Mexican American family stands beside a packed car during the Great Depression, preparing to relocate. Labeled “voluntary” departure, but driven by joblessness, harassment, and anti-immigrant fear. Photo by Dorothea Lange, Library of Congress.
Some families relocated “voluntarily,” driven out by joblessness, harassment, and nativist fear-mongering, rather than the Immigration Service. By Dorothea Lange. Source: Library of Congress

Historian Mae M. Ngai argues that this 1930s campaign of mass deportations had little to do with law; it was a program of “racial expulsion,” rooted in racism. But unlike other racist and nativist efforts of the era, these deportations were not symbolized or driven by any signature piece of legislation like the Chinese Exclusion Act of 1882 or the Immigration Act of 1924. Rather, they were orchestrated using a patchwork of federal and local authority, existing but seldom used deportation rules, and simple mob action against a vulnerable population.
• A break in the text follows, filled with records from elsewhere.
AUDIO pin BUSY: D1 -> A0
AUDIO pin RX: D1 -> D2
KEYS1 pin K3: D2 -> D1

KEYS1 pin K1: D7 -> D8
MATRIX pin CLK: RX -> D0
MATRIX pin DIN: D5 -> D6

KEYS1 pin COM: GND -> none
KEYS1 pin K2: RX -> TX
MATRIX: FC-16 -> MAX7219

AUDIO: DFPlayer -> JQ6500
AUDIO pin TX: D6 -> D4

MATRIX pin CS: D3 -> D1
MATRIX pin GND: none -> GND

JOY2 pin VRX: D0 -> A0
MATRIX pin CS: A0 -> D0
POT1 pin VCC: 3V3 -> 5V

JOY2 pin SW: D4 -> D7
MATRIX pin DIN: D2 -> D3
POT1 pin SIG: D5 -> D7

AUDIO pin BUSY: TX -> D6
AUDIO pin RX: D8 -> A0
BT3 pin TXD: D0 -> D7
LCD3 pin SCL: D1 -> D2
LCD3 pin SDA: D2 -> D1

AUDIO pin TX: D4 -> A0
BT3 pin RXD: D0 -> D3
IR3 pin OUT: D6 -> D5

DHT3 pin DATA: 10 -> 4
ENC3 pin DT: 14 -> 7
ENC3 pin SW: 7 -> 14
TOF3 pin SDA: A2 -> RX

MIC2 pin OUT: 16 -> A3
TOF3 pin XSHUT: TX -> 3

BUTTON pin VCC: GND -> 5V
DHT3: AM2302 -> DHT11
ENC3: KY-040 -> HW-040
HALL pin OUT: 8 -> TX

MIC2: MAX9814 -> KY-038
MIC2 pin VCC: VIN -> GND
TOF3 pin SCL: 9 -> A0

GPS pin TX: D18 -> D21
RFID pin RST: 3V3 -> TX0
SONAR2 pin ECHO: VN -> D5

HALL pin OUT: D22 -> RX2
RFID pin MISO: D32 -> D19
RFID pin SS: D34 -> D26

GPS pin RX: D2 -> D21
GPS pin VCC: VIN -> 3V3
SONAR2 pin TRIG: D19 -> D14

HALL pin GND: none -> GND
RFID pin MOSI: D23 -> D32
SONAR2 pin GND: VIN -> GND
It is precisely this messiness that is fruitful to surface with students. If no single law or leader ordered these deportations, then why and how did they happen and who or what is responsible for the damage they wrought? These are the questions raised in the Deportations on Trial lesson (modeled after Bill Bigelow’s Rethinking Schools lesson The People vs. Columbus

About the Author

Ursula Wolfe-Rocca has taught high school social studies since 2000. She is on the editorial board of Rethinking Schools and is the Zinn Education Project Organizer/Curriculum Writer.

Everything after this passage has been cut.